Hyundai test Sardegma maggio 2022

Obiettivo vittoria per Hyundai al Rally Italia Sardegna

Obiettivo primo successo stagionale per Hyundai Motorsport in Sardegna, il team coreano dopo un’avvio di stagione complicato si gioca molte fiches sui durissimi sterrati del nord Sardegna, che spesso hanno regalato sorrisi alla casa di Alzenau.

Per la trasferta sarda Julien Moncet (vice-direttore del team Hyundai) ha confermato in blocco la line-up vista in Portogallo: “In Portogallo i nostri equipaggi hanno dimostrato che la Hyundai i20 Rally1 su terra è molto competitiva. L’obiettivo per la Sardegna è quello di migliorarci ancora, puntando al gradino più alto del podio. Il team sta lavorando duramente per migliorare la vettura sotto l’aspetto velocistico e di affidabilità. Sappiamo di essere vicini all’obiettivo, speriamo in Sardegna di poter dire la nostra per la vittoria. Siamo fiduciosi anche per quel che riguarda i due equipaggi che schiereremo nel WRC2, Teemu in Portogallo è stato competitivo fin da inizio gara, mentre Fabrizio ha migliorato i suoi tempi prova dopo prova. Anche in questo caso siamo fiduciosi, ci aspettiamo di lottare le prima posizioni di campionato in quella che si annuncia una gara molto dura”.
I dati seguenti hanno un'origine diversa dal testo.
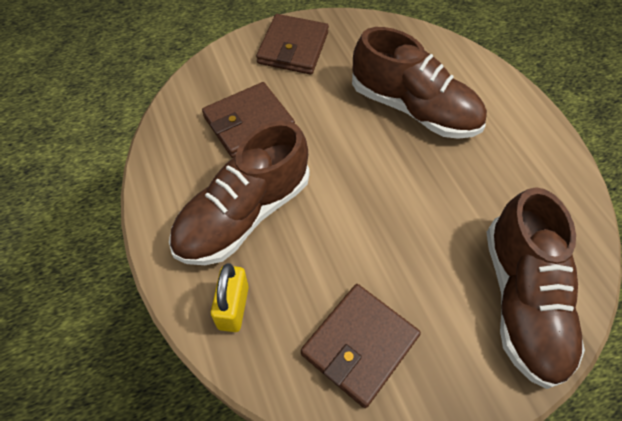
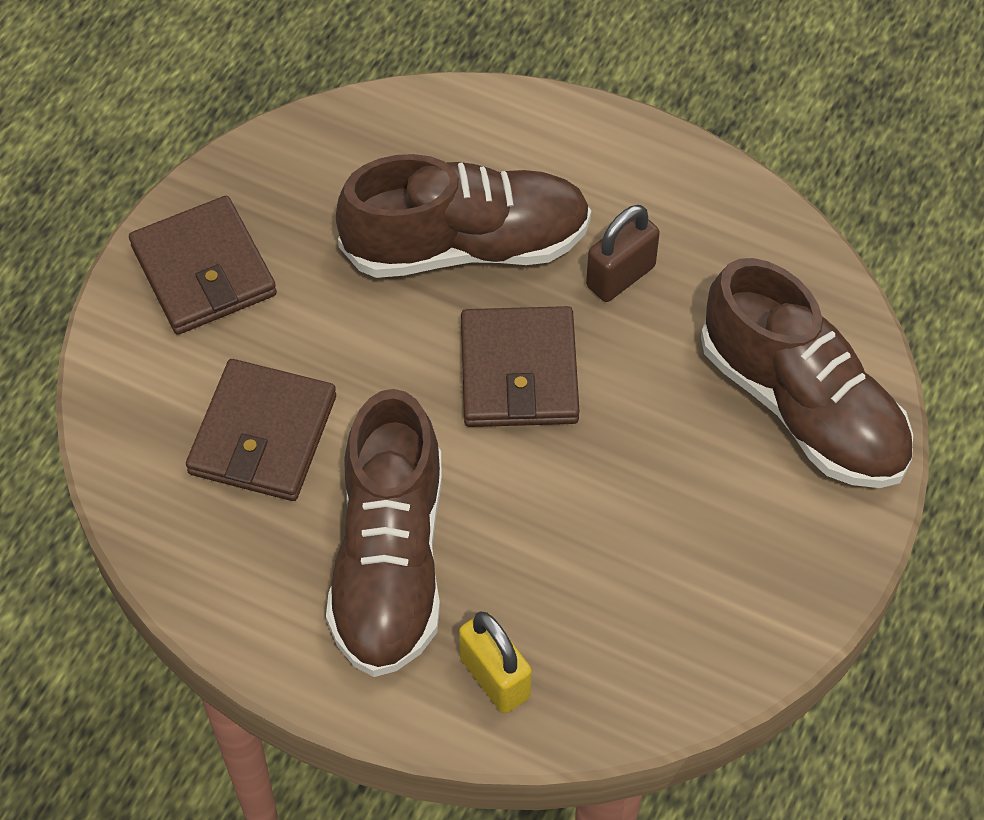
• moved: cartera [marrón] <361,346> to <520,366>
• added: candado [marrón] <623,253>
Il gran caldo atteso per la gara (attese punte di 40° gradi) e l’affidabilità sono i nodi principali su cui si accentrano le “chiacchiere” dei piloti alla vigilia del rally, in primis Thierry Neuville che avrà l’ingrato compito di partire come secondo nel primo giorno di gara: “In passato in Sardegna abbiamo ottenuto sempre buoni risultati, speriamo di poter replicare. C’è da aspettarsi qualunque cosa da questo rally, dal grande caldo alla pioggia, onestamente spero in quest’ultima. Quello della Sardegna è un rally molto impegnativo, caratterizzato da giornate molto lunghe con partenza all’alba e ritorno alla sera tardi, quindi fisicamente sarà molto duro. Per me questa è una delle gara più dure e tecniche dell’intero calendario, caratterizzato da strade tortuose e strette che non permettono il minimo errore. Il grip può essere molto elevato, soprattutto al secondo passaggio, ma al contempo le condizioni delle strade potrebbero essere molto difficili.

Sull’affidabilità si verte il discorso dell’estone Ott Tanak, reduce da un Portogallo negativo. E non solo Portogallo: “La Sardegna è un rally su fondo sterrato molto difficile, con temperature che si annunciano molto elevate e strade impegnative e sconnesse. Non vedo l’ora di affrontarlo. Il caldo sarà un fattore decisivo, sarà dura dentro le vettura, ma è una cosa a cui dobbiamo abituarci. Abbiamo dimostrato che possiamo dire la nostra per il podio se riusciamo a correre in maniera attenta e pulita, speriamo in un fine settimana senza intoppi. Lo scorso anno abbiamo condotto per larghi tratti il rally, ci piacerebbe poter fare lo stesso quest’anno”.

Chiusura per Dani Sordo, diventato idolo dei tifosi sardi e vincitore delle edizioni 2019 e 2020 della gara italiana: “Il Rally Italia Sardegna è un evento molto bello, amo queste strade e i luoghi attraversati dal rally. Lo scorso anno non ho avuto molta fortuna, un piccolo errore ha vanificato tutto quello che di buono stavo facendo fino a quel momento. Le strade sono molto strette, se si esce dalle tracce c’è il serio rischio di commettere errori e di urtare alberi e pietre. Fondamentale sarà la scelta dell’assetto, questo varia tra il primo e il secondo giro di prove per via del grip, infatti il primo giro il grip è basso mentre nel secondo tende ad alzarsi”.